Our Playhouse

MOTHER NEVER HAD TOO MUCH difficulty keeping her girls in the yard. A fence surrounded our place to help ensure that we did not stray. When we were not assisting Mother with household chores, we always had our playhouse for fun.
 
Our father had the playhouse built for his older girls, and as each group grew up, the younger ones inherited this pleasure spot. The playhouse was unusual in our section at that time. It was almost tall enough for an adult to enter, had a gabled roof and was shingled. The only thing missing was a door, and with our constant passing in and out, it wasn't necessary. As I remember, it had a window or two, and we were continually trying to hang curtains.
 
Doll furniture of all kinds filled the playhouse as the possessions of each older girl were left for the next generation to enjoy. Chairs, an iron cook stove, beds, dishes and a most remarkable rocker-type of wooden cradle afforded us a lot of fun.
 
We had a lot of dolls. Most little girls during that time were interested in dolls and enjoyed playing with them. Collecting dolls as a hobby was not yet popular.

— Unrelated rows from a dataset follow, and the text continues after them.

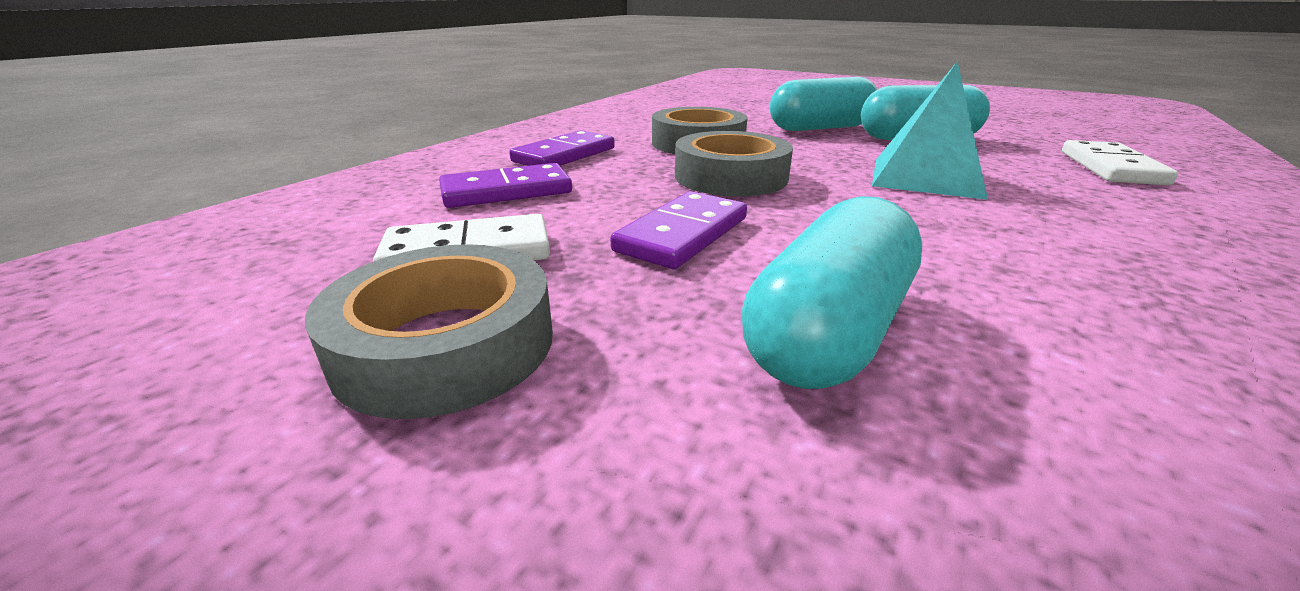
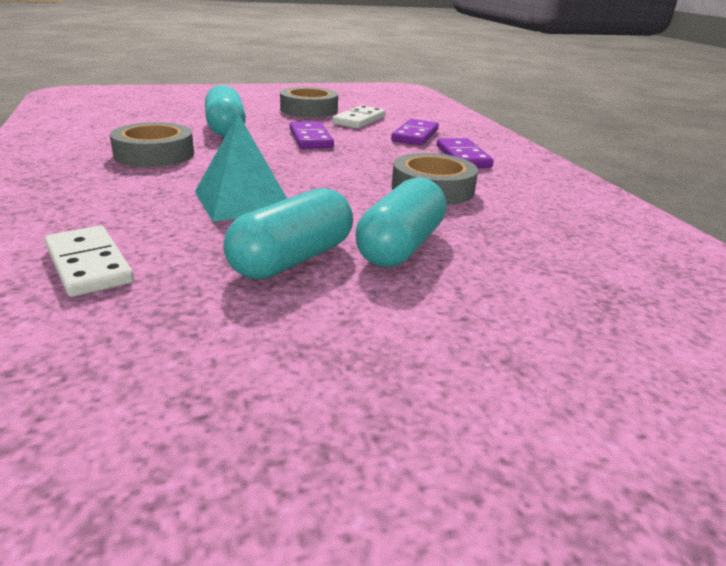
camera: 130 degrees right, 0 degrees up
(730, 177) = (350, 167): grey tape -> grey tape (154, 154)

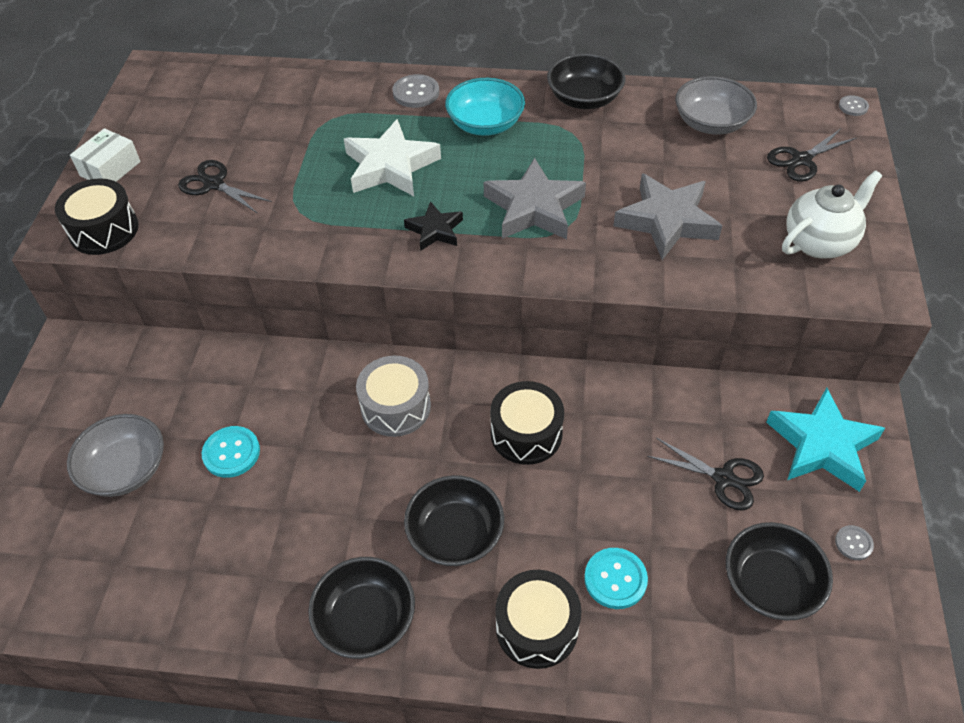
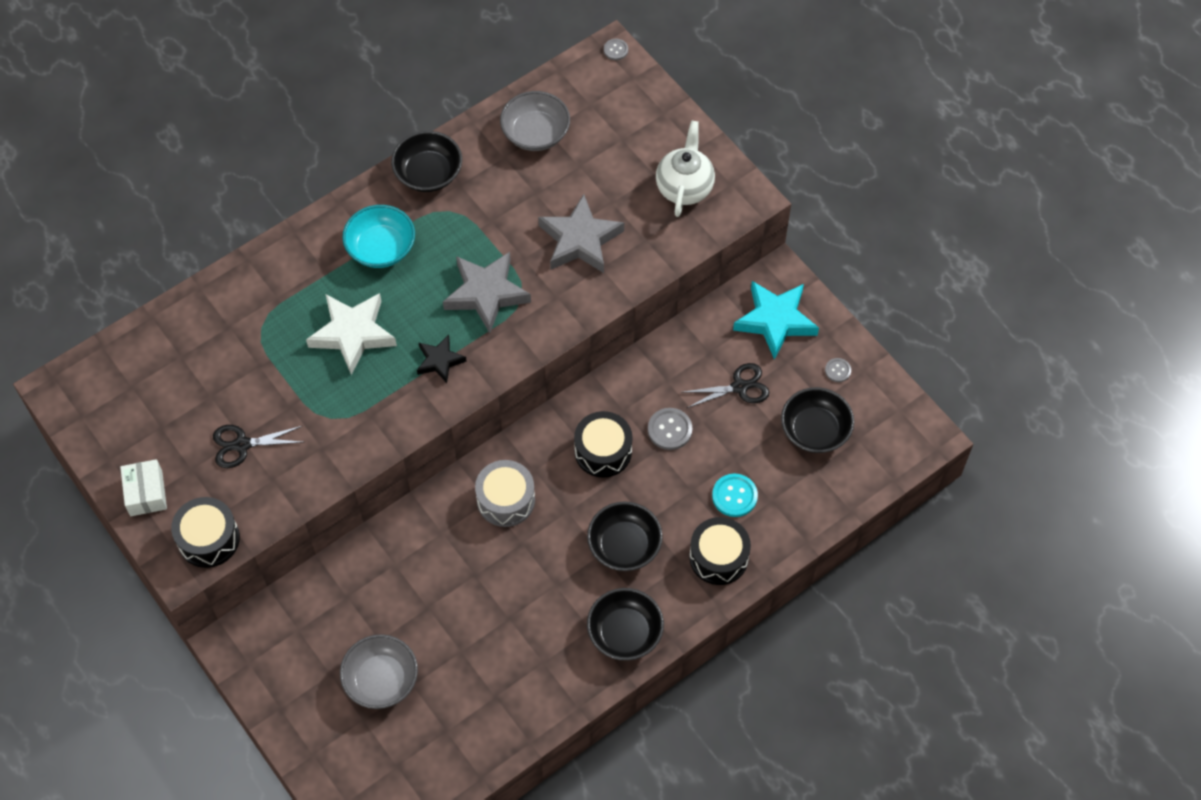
camera: 45 degrees left, 10 degrees up
(231, 453) = (436, 613): turquoise button -> none
(416, 93) = (299, 257): grey button -> grey button (669, 429)
(801, 160) = (620, 125): black scissors -> none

We had dolls of all descriptions - paper dolls, homemade rag dolls and store-bought ones with china and glass heads. During the summer, we had fun with dolls made of stubby ears of corn. These so-called corn dolls were really undeveloped ears of corn that we pulled from cornstalks in Mother's garden. They couldn't be eaten, so she didn't mind if we used them for dolls. The long, thick strands of cornsilks made wonderful hair that we delighted in plaiting and unplaiting over and over. Of course, we didn't have to worry about clothes for this kind of doll but whatever scraps we could glean from Mother's scrap bag were turned into doll clothes for our store-bought dolls. This constant struggle to make doll clothes was good practice for us, and many girls often developed a lasting interest in sewing.
 
An old sawdust-filled doll with a broken arm and matted hair is in my possession. It is perhaps seventy-five years old and was handed down by some of our female relatives. Though needing repair desperately, she is a precious possession and a happy reminder of childhood days of long ago.